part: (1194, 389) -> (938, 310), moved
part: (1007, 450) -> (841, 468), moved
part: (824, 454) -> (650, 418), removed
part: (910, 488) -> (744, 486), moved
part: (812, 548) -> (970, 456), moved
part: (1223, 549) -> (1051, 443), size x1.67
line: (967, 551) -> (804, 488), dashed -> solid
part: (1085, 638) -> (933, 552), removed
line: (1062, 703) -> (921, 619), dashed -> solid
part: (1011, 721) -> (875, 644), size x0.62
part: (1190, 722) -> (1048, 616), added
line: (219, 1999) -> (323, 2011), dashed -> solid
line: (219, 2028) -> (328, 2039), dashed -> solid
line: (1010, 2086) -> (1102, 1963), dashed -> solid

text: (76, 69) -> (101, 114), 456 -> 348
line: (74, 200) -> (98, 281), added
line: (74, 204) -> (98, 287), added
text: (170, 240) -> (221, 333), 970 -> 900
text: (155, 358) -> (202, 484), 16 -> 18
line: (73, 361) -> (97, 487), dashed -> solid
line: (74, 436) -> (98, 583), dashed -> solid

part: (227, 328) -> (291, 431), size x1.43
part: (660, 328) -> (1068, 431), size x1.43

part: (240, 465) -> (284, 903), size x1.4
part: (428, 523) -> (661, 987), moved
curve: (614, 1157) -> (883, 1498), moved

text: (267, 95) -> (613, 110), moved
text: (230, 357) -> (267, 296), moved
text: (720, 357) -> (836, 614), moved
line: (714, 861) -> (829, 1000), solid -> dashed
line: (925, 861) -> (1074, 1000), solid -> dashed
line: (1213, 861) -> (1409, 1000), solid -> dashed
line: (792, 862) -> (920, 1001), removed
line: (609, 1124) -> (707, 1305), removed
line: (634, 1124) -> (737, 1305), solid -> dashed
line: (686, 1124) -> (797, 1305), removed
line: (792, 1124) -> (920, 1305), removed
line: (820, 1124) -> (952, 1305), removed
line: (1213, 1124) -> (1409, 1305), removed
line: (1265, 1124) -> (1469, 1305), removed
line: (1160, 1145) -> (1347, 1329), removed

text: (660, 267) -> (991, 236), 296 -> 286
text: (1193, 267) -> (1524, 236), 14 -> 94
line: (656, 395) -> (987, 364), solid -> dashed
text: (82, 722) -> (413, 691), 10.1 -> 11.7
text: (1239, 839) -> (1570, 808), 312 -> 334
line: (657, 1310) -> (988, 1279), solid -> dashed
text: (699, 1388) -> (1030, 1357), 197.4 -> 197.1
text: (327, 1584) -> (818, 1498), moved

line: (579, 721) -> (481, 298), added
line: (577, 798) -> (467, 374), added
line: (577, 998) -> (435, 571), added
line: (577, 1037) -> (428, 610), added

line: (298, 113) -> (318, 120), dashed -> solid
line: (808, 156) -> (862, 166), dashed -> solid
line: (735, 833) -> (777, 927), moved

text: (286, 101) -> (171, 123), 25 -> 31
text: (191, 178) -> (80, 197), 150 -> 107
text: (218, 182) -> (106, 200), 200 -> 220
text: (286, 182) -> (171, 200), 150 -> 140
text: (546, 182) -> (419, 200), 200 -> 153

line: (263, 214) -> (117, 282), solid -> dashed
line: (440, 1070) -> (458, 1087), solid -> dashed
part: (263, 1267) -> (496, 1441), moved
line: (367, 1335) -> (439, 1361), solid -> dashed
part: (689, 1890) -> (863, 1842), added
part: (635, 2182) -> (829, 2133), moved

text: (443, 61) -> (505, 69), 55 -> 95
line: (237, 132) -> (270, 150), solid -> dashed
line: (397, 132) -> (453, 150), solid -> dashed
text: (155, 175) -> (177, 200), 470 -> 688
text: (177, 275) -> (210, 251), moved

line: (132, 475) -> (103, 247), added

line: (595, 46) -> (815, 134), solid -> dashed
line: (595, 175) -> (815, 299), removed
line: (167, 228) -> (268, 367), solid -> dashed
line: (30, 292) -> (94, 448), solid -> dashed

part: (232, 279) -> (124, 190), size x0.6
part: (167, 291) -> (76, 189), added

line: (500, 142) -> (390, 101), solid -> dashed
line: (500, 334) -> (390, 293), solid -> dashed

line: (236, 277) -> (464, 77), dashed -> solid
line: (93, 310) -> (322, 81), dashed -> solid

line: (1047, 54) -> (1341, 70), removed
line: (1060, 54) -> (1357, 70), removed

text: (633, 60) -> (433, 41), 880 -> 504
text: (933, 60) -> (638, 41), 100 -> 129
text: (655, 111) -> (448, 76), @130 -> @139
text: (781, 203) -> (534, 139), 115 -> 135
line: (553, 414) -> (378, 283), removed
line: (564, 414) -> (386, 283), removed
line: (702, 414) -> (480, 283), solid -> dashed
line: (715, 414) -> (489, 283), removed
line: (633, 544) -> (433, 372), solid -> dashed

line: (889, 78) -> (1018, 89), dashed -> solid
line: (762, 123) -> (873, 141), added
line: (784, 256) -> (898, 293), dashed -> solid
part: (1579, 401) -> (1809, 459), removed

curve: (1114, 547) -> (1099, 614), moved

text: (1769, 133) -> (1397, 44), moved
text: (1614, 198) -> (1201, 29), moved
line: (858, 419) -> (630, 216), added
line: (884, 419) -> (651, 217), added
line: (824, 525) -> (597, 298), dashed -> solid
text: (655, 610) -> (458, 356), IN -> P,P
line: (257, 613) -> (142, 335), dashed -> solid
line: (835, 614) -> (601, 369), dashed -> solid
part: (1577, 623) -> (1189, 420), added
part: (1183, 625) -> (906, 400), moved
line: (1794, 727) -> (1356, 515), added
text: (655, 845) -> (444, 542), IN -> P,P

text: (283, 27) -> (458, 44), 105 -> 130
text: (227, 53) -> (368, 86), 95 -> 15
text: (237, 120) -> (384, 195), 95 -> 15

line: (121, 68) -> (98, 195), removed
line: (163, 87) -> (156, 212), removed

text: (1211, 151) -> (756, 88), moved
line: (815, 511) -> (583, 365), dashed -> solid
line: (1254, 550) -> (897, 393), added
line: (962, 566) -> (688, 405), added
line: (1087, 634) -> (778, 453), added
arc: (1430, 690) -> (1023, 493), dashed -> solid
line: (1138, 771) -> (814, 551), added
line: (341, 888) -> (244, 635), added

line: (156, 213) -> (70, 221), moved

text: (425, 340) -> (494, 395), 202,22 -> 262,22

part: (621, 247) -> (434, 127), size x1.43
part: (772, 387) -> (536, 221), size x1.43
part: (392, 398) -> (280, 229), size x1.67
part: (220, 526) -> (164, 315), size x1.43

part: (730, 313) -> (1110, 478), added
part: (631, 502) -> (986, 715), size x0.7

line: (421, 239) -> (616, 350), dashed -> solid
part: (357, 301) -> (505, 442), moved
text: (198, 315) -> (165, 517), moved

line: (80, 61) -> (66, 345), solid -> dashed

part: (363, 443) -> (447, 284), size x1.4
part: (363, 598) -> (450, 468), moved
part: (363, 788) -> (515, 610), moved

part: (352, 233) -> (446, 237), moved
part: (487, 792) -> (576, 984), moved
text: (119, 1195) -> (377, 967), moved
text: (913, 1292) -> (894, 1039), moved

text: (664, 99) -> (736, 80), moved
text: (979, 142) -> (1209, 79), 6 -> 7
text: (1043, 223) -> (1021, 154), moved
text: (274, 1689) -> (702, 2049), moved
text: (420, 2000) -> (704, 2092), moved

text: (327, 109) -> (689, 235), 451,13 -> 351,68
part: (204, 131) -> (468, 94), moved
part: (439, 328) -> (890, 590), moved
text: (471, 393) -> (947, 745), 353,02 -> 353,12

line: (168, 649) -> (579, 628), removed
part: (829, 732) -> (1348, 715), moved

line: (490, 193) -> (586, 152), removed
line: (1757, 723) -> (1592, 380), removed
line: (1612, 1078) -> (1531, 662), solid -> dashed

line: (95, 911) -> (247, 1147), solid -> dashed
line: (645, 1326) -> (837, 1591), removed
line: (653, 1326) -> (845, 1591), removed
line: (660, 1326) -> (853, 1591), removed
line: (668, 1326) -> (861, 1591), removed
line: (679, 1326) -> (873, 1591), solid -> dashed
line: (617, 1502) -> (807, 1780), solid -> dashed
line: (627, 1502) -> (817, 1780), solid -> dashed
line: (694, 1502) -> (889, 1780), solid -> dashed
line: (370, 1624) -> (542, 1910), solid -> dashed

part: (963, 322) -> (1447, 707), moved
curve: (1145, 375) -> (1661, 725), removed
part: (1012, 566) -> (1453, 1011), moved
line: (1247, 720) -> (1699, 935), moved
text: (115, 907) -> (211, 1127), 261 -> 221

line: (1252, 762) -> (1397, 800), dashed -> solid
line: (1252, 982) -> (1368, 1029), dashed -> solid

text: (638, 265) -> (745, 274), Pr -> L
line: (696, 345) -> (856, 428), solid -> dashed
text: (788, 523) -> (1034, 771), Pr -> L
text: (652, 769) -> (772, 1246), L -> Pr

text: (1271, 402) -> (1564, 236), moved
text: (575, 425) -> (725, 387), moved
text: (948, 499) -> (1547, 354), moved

--------------------------------

**Aim of the task**
Count of lines in the data above that contain the string "curve": give this number and no other words.

**Answer area**
3